What actually reduces emissions is straightforward. Fewer delivery attempts through locker networks and flexible delivery windows. Fewer half-empty trucks through consolidated deliveries and batched shipments. Shorter routes by using local carriers where they are strong. Less packaging by right-sizing boxes. And electric fleet adoption, which is a carrier-side investment but one you can encourage by preferring carriers further along in fleet electrification.

The regulatory direction is clear

Beyond the CSRD, several European countries are tightening urban delivery regulations. Low-emission zones in Paris, Amsterdam, Berlin, and Warsaw are expanding.
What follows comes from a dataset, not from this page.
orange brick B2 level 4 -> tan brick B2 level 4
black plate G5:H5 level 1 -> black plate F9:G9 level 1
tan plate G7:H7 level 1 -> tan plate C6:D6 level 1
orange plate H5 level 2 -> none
Some cities are experimenting with delivery time windows to reduce congestion. France has mandated that e-commerce sites display the environmental impact of different delivery options at checkout.

The trend line points in one direction. Shipping will get greener, by law if not by choice. Companies that build the infrastructure now - flexible carrier routing, locker integration, centralized emissions tracking - will adapt far more easily than those who scramble later.

What you can do this quarter

You do not need a massive sustainability initiative to start making a difference. Add locker and PUDO delivery options to your checkout. This single change often has the biggest impact of anything on this list. Offer a consolidate my orders option for repeat customers. Start tracking per-shipment carrier data centrally so you have a baseline for carbon reporting. Review your packaging because oversized boxes mean fewer parcels per truck which means more trucks on the road. And analyze your failed delivery rate - if it is above 10 percent, locker options and flexible delivery windows will pay for themselves in both cost savings and emission reductions.

The intersection of sustainability and shipping is not a marketing gimmick anymore. The economics work. The regulation is here. The technology exists to make it practical. The only question is whether you build it into your operations proactively or wait until you are forced to.

I know which approach I would recommend.